In Mark Richt’s first five seasons at Georgia, the Bulldogs played in three SEC championship games. In the next five, they played in zero. So this somewhat qualifies as a welcome back to relevancy.
But does the euphoria of playing in the conference title game against LSU on Saturday project to long-term significance?
If Georgia’s 10-game winning streak wasn’t the mere residue of a soft schedule, if Richt once again truly is in command of this program, if the relative off-the-field peace – let’s put Isaiah Crowell aside for a moment – isn’t some aberration, then the Dogs can celebrate much more than a division title.
Georgia may suddenly find itself in a position to flip the power structure in the conference.
That’s not to suggest LSU or Alabama may implode any time soon. (They won’t.) But given the Dogs’ youth and ascent, the maturity and resiliency following the 0-2 start, returning talent, and an expected impact on recruiting, completing for SEC titles may be the norm again. And competing for SEC titles means relevancy on the national landscape, as well.

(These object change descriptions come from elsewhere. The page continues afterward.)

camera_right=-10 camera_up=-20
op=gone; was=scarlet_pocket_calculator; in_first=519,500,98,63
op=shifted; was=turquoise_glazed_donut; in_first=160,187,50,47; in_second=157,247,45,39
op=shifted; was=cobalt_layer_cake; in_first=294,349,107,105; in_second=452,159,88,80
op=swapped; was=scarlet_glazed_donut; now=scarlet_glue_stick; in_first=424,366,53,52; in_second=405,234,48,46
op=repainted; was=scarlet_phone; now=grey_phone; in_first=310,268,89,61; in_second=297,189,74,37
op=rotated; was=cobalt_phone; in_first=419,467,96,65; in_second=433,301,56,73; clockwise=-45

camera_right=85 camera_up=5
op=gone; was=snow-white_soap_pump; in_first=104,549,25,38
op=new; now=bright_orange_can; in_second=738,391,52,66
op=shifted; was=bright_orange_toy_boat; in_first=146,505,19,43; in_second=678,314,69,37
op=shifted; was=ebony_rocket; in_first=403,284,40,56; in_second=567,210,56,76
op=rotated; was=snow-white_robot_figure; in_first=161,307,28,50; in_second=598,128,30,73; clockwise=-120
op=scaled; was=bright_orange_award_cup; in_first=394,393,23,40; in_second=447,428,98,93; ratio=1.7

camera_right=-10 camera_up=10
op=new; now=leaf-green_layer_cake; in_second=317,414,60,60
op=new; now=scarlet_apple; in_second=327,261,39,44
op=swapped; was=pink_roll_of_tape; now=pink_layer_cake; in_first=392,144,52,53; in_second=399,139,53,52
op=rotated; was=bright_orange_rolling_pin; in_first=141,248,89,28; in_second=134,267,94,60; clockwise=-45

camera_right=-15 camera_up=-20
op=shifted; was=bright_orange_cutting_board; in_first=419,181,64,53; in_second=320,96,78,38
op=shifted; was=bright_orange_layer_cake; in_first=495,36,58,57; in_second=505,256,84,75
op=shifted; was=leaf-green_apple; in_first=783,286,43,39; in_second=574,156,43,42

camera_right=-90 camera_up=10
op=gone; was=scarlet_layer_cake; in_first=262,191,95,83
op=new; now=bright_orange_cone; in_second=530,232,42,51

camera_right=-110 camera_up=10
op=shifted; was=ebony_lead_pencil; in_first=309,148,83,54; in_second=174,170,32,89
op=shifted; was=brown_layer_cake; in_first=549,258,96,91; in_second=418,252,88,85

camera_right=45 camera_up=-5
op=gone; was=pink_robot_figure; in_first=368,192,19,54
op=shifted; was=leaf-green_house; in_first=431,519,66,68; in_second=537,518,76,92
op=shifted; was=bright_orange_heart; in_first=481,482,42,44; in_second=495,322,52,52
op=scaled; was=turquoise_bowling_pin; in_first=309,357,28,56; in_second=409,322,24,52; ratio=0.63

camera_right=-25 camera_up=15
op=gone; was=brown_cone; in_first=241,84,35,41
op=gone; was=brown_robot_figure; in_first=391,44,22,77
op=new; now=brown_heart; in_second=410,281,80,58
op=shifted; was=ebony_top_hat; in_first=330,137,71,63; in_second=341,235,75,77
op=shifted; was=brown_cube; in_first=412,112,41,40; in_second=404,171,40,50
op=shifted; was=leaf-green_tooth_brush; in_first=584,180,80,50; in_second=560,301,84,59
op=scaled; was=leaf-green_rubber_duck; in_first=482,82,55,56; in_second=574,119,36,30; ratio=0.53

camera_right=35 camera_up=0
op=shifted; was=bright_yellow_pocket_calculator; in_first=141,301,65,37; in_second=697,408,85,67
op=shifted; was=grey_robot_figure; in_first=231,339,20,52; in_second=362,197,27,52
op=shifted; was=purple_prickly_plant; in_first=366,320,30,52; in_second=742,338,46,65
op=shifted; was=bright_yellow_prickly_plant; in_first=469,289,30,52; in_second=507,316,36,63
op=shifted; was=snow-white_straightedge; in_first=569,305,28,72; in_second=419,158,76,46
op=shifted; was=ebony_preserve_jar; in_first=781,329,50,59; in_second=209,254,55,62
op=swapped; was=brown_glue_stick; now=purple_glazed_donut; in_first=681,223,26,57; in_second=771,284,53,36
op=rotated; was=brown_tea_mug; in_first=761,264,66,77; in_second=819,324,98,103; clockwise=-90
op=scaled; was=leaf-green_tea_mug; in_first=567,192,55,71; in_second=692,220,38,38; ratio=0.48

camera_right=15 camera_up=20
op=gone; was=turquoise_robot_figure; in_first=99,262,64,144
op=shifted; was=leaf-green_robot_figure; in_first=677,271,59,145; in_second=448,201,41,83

Athletic director Greg McGarity isn’t that far removed from having to ponder making a coaching change after this season. So he has been careful not to be overly effusive in praise or make grand proclamations in recent weeks. But he didn’t hesitate when asked about the future.
“The potential is there for us to build on what we’ve established this year,” he said. “Things are definitely going in the direction we want them to be going in. But you can never stop having a sense of urgency.
“I think we’ve seen in this conference that you can turn things around quickly. That’s evidenced by what Steve [Spurrier] did at Florida. It’s evidenced by what [Nick] Saban has done at Alabama, and what he and [Les] Miles did at LSU. The difficult thing is staying competitive. If your recruiting falls off or you have [coaching] turnover, you can fall behind in a hurry. Look at what happened at LSU before Nick got there. Look at Tennessee now.”
The Dogs don’t need to upset LSU in the Georgia Dome to validate their season. But not getting blown out would help. And they have a legitimate shot to win this. Aaron Murray is playing that well. So are his receivers. So is the defense.
The biggest problem is the running game in general and Crowell in particular. He has been a cyber-rumor with ears in the past few days. Pick one: He malingered at practice; he feuded with teammates; he quit; he got suspended. The only certainty is that his health (lately his ankle) has been an issue all season.
Crowell was at the Dome with his teammates Friday. He is on the “dress-out” list. Richt again declined to comment on the status of any of his running backs. But McGarity chuckled when asked about the suspension rumor, saying he knows nothing of it and commenting, “I’d know, wouldn’t I?”
If the situation is weighing on Richt, he hid it well. He seemed at peace. He referenced his 100th career win at Tennessee, the comeback against Florida, the wins over Auburn, Kentucky and Georgia Tech. It was a news conference of reflection for Richt, which is unusual for him during the season.
“We’ve had a lot of really special times with this team this year,” he said. “I’ve enjoyed it maybe as much as any season that I’ve coached.”
He referenced the 0-2 start, the 6-7 record in 2010 and “all of the things I knew were swirling around, which I’m sure intensified. I didn’t pay a lot of attention to it, but I knew it was out there.”
When a national writer asked Richt if he felt vindicated, he responded: “This year in particular I’ve been very thankful for everything that’s happened. I’m thankful for a group of men who bought in back in January and went through all the things you have to go through to create team atmosphere and chemistry.”
It got them to the title game. It could get them to more in the future.